Most people would point to any of their first four releases as being more indicative of what Darkthorne truly represents, both artistically and musically, if one were to separate the two. But I have always held that "Panzerfaust" captures them at their most brilliant. While it may not be as sweepingly epic as earlier efforts like "A Blaze in the Northern Sky" or "Under a Funeral Moon", its song-craft is undeniable.
While their older work may be at times more technical ("Soulside Journey") and icily chaotic ("Transylvanian Hunger"), "Panzerfaust" is where they truly learned to compose riffs. And riffs come in spades here. With a slight detour in track one, which hints that the album may repeat the frostbitten harshness of their former work, it changes gears and turns into a record made in praise of Celtic Frost and Hellhammer. Track number two, Triumphant Gleam, could almost be the Usurper. Not in the same way that Burzum's War was simply a retooled Necromancy by Bathory, but rather a reflection of the two bands Fenriz was at the time obsessed with.

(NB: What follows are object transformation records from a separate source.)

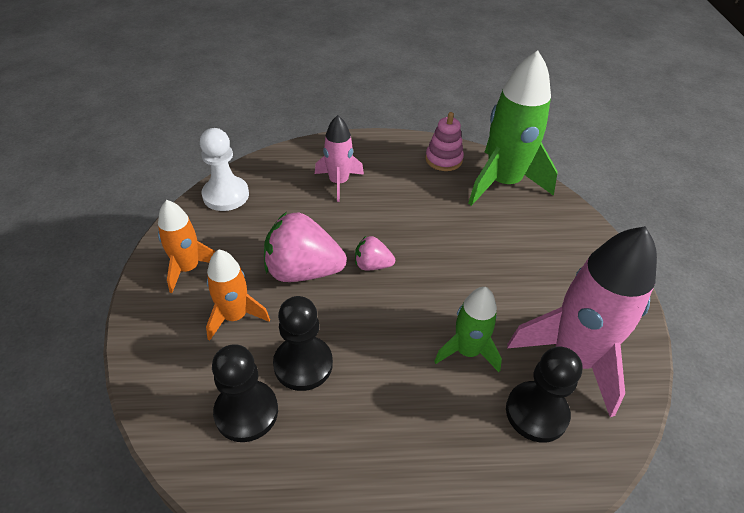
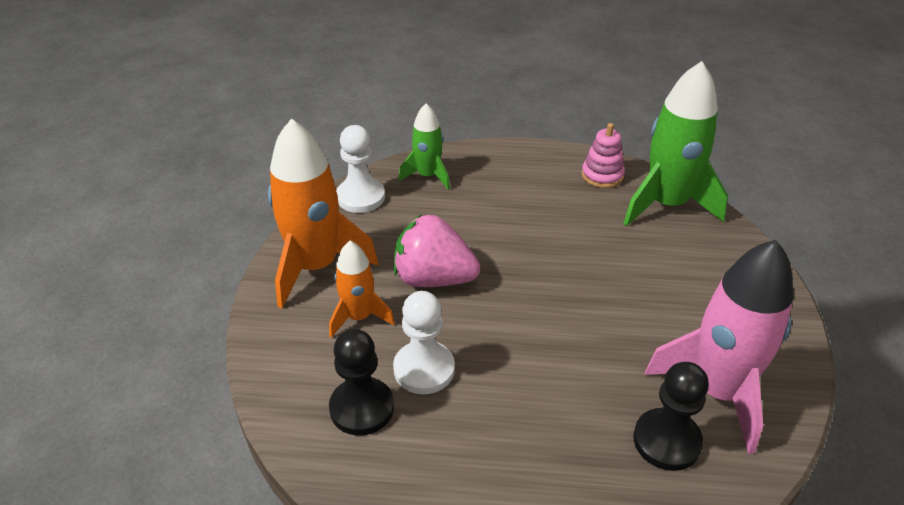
camera: 10 degrees right, 5 degrees down
(188, 268) = (316, 266): orange rocket -> orange rocket, size x1.81
(303, 364) = (424, 369): black pawn -> white pawn
(339, 182) = (482, 192): pink rocket -> none
(372, 265) = (508, 279): pink strawberry -> none
(467, 351) = (600, 373): green rocket -> green rocket (428, 176)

"Panzerfaust" doesn't relent from there, flirting with orthodox black metal along with a smattering of furious thrash (Triumphant Gleam & Hans Siste Vinter), relentlessly crushing doom (Beholding the Throne of Might, the Hordes of Nebula, & Quintessence), and hints here and there of their initial incarnation as a death metal band. Ending track Sno Og Granskog (Utferd) is pure Norwegian classicism, hinting at folk and spoken word. Which would all be fine and good if the tracks had just been jumbled together, but the order in which they're played are almost compositions in itself. They flow perfectly from start to finish.
Complimenting the tracks is an unparalleled vocal performance from Nocturno Culto, full of vitriol and enraged anguish, shrieks that carry the album in time with Fenriz' instrumentation. The guitars are explosive and epic, tuned low and high in the mix with complimentary basslines that rumble along like a tank. His drumming is tight as hell, pummeling and brutal and he nails what he's described in interviews as the "perfect drum sound". As Fenriz handled all of the instruments herein, including the recording at Necrohell Studios, it makes it all the more impressive. Especially when compared to their follow-up album, "Total Death", which while completely listenable has none of the significant elements that came together to make "Panzerfaust" a perfect album. It's still a little lo-fi, but appropriately so considering the sound the duo were striving to achieve, which in my opinion has never been equaled by any of their contemporaries.
I may be biased to some degree, though, as I always appreciate Darkthrone more when they're rebuking trends, as they did to the nth degree with "Panzerfaust", when the metal underground was pining for a repeat of the black metal they had already mined in their preceding four records. This duo is undeniably unlike any others amongst their peers, and their lack of concern for anything other than Darkthrone's integrity is something I wish more artists of this caliber adhered to throughout such incredibly long and massive careers and discographies. Hail "Panzerfaust" and praise the names of the musical assassins: Darkthrone.